From selfies to ‘felfies’ (selfies by farmers): the self-portraits of people who work in the countryside
Original article by Federica Seneghini in Corriere Della Sera, translated by Catherine Barrett
In front of cows. With piglets in their arms. On tractors and combines. Breeders and farmers are showing off with farmer selfies. In other words with ‘felfies’, selfies taken by people who work in the countryside. A blog on the subject – farmingselfe.com, created by a farmer from Essex (@willwilson100) collects them all. The result is a collection of shots from all over the world.

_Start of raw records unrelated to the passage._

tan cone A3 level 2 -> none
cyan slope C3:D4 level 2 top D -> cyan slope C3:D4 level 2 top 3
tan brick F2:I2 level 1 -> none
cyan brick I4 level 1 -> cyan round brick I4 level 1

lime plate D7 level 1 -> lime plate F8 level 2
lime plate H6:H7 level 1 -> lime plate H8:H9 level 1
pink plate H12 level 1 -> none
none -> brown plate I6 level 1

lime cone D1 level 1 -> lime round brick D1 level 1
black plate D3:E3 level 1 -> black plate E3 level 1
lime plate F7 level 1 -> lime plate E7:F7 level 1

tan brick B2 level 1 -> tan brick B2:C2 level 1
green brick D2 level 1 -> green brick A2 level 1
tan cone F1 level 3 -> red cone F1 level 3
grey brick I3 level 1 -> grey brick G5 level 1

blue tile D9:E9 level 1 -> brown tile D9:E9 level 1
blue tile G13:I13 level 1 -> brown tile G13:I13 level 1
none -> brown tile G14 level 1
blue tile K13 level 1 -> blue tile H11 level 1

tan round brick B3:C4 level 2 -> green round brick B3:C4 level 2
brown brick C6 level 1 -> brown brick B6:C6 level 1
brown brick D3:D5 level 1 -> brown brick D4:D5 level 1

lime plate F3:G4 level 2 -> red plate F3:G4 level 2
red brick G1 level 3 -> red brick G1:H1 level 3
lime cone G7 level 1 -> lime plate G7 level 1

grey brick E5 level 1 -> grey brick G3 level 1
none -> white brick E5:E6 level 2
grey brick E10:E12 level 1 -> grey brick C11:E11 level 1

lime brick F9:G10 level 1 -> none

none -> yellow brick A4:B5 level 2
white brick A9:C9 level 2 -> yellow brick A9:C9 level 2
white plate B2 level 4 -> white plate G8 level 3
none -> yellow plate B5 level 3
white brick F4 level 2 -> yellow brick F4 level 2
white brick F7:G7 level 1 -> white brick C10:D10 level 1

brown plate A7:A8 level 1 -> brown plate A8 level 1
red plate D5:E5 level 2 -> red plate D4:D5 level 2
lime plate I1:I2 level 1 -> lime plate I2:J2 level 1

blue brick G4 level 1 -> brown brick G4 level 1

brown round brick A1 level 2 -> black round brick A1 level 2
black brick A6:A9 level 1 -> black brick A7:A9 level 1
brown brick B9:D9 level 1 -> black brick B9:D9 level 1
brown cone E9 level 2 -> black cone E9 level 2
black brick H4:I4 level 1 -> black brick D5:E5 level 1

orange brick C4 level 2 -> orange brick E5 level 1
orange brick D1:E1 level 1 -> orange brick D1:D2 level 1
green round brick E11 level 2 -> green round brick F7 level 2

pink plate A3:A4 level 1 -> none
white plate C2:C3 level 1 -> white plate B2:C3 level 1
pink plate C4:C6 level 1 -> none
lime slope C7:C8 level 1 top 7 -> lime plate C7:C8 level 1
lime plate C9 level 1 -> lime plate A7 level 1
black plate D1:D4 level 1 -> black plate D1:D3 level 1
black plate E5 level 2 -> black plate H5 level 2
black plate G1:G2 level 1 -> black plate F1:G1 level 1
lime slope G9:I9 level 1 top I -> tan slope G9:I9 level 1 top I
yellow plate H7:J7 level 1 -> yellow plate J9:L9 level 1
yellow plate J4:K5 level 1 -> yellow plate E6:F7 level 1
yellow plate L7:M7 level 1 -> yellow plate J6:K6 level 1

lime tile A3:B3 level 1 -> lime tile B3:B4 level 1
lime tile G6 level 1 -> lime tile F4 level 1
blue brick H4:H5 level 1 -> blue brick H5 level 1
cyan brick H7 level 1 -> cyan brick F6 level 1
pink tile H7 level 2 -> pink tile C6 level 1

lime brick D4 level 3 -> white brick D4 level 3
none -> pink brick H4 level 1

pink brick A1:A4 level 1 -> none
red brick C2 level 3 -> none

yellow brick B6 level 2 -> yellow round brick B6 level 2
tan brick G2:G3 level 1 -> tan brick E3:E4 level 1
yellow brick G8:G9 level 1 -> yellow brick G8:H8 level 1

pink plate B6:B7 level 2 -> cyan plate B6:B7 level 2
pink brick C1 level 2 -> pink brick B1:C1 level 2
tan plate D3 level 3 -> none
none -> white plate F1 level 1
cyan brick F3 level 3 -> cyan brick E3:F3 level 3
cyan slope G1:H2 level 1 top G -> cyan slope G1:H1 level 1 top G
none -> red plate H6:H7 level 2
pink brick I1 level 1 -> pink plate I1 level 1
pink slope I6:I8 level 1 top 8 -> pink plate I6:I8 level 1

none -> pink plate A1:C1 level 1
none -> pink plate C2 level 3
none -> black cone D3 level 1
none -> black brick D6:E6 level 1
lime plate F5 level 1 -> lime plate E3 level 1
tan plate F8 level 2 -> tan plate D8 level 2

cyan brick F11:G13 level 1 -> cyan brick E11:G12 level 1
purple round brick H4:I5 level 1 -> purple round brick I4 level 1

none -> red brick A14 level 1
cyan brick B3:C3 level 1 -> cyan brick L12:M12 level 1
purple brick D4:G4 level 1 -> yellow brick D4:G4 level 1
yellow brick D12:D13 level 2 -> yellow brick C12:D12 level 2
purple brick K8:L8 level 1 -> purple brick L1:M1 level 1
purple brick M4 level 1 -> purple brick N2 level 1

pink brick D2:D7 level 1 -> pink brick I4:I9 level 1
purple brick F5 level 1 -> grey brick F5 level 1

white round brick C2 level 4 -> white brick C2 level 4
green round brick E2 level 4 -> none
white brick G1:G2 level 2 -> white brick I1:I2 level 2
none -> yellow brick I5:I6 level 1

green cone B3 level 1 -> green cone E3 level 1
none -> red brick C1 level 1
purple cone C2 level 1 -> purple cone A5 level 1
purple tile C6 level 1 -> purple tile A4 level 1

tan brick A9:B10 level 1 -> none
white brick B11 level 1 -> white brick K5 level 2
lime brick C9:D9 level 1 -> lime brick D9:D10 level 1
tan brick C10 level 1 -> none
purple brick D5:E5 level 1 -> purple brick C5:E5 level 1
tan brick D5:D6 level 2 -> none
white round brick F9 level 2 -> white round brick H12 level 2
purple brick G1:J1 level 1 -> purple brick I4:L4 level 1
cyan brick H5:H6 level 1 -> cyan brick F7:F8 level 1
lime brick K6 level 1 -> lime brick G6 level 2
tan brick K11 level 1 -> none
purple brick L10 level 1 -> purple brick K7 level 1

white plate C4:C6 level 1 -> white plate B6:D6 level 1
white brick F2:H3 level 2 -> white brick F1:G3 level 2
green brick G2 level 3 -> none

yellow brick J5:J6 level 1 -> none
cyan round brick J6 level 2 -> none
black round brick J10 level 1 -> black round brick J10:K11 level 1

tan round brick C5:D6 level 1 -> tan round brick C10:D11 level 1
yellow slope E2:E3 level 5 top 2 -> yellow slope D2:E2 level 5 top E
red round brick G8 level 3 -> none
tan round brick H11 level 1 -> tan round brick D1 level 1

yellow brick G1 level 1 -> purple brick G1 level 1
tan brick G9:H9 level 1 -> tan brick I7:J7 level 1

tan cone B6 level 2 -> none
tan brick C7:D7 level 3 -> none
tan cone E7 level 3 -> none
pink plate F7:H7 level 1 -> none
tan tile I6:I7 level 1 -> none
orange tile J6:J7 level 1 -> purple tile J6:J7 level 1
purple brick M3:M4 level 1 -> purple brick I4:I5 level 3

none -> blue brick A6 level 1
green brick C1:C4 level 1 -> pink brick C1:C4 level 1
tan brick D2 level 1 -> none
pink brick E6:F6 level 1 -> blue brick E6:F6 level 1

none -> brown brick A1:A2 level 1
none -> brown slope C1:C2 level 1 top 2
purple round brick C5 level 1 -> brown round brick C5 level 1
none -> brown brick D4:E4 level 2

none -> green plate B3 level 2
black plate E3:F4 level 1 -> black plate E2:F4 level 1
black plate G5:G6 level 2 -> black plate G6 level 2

There’s Aino Kurtii, immortalized with his cows in Mellakoski in Finland, and Paula Creer, a farmer from the Isle of Man in the Irish Sea. Along with them, dozens of other people who, after photographing themselves, decided to post the photos online.
But there aren’t just selfies. In England the Instagram account of farmer Ben Hole (@benjaminhole) is followed by more than 50,000 people. The Youtube channel of Jake Freestone, who lives in the Cotswolds, has nearly a thousand followers. ‘Twitter is useful for those who are isolated or have little time to go out and meet friends’ explained Simon Haley to the Guardian. In 2002 he launched the hashtag #Agrichat on the popular microblogging site. Through this hashtag anyone can ask questions specific to the world of growers, such as the current price of a particular type of cereal, or discuss the politics around the production of flowers.
To post information or photos of your life or your work can also be a way of showing everyone how difficult this life can sometimes be. ‘Using social networks helps these people to communicate’ summarises Haley. And also (and why not?) to promote their own products.